Are you meaning the success rate?

cheng052 commented 1 month ago
Yes, the success rate. Here are some results I got (The last 4 rows are reproduced on my local machine, all experiments are done using 2 RTX3090 GPUs). Method lr_scheduler geo dyna sem step comment AVG extra
GNFactor FALSE 1 0 1 100000 paper report 31.7
ManiGaussian TRUE 1 0 0 100000 paper report 39.2
ManiGaussian TRUE 1 1 0 100000 paper report 41.6
ManiGaussian TRUE 1 1 1 100000 paper report 44.8
GNFactor FALSE 1 0 1 100000 released ckpt 38.4
GNFactor FALSE 1 0 1 100000 released csv 36.13
ManiGaussian Unknown 1 0 0 100000 released csv 41.07
GNFactor FALSE 1 0 1 100000 Local Reproduction 38
ManiGaussian FALSE 1 0 0 100000 Local Reproduction 32.8 media_images_eval_recon_img_100000_3633c27ad4ea2549c5c1
ManiGaussian FALSE 1 1 0 100000 Local Reproduction 34 mg_geo_dyna
ManiGaussian TRUE 1 1 1 100000 Local Reproduction 29.6 mg_geo_dyna_sem

The GNFactor performance can match the paper, but ManiGaussian fails. As seen in the table and the reconstructed image, I think there are still some hidden bugs in the released code. @GuanxingLu Any suggestion on reproducing the desired performance?

GuanxingLu commented 1 month ago

Sorry for the late reply. The reconstruction results seem normal, as the action loss plays a main role in the optimization, the reconstruction should seem relatively poor.
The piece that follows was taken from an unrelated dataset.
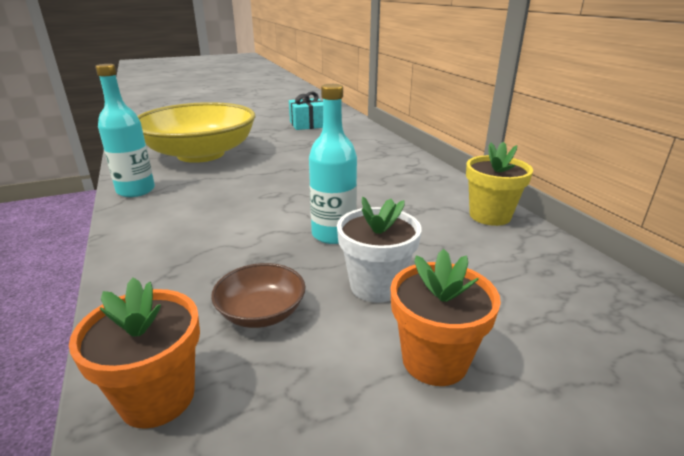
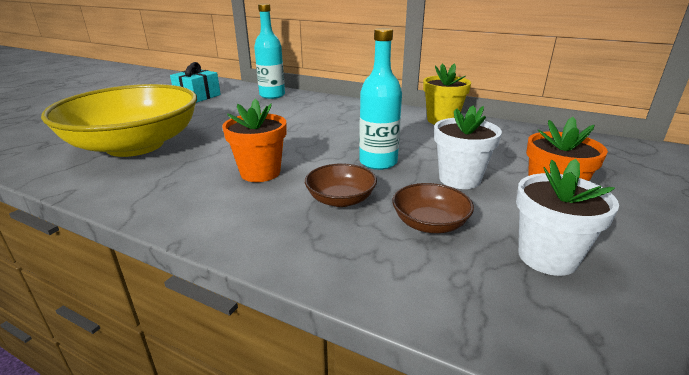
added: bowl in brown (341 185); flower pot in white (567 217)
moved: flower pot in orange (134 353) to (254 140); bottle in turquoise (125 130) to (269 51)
The reconstruction quality does not affect the action prediction because we decode the robot action from the volumetric representation rather than the Gaussians (in the test phase, the Gaussian regressor and deformation field are not used).

However, though the training and evaluation processes still fluctuate even with the seed fixed, the provided scripts should reproduce the results without problem... thanks for your detailed experimental logs, I think there are several things to try: 1. evaluate the 'best' checkpoint rather than 'last' (maybe 90000 steps), sometimes the performance of the 'last' checkpoint drops slightly. 2. just evaluate the checkpoint again.

GuanxingLu commented 1 month ago

This seems ok. As the depth data is saved as a single channel image, such visualization results seem to be display issues. The converted point cloud seems good in Meshlab. image

Btw have you ever reproduced the results reported in the paper? It seems hard to reproduce the performance shown in the paper.

Thanks for your answer. Yes the depth image is quantized by rlbench, so the visualization may seem weird. See https://github.com/GuanxingLu/ManiGaussian/blob/main/third_party/RLBench/rlbench/backend/utils.py for more details.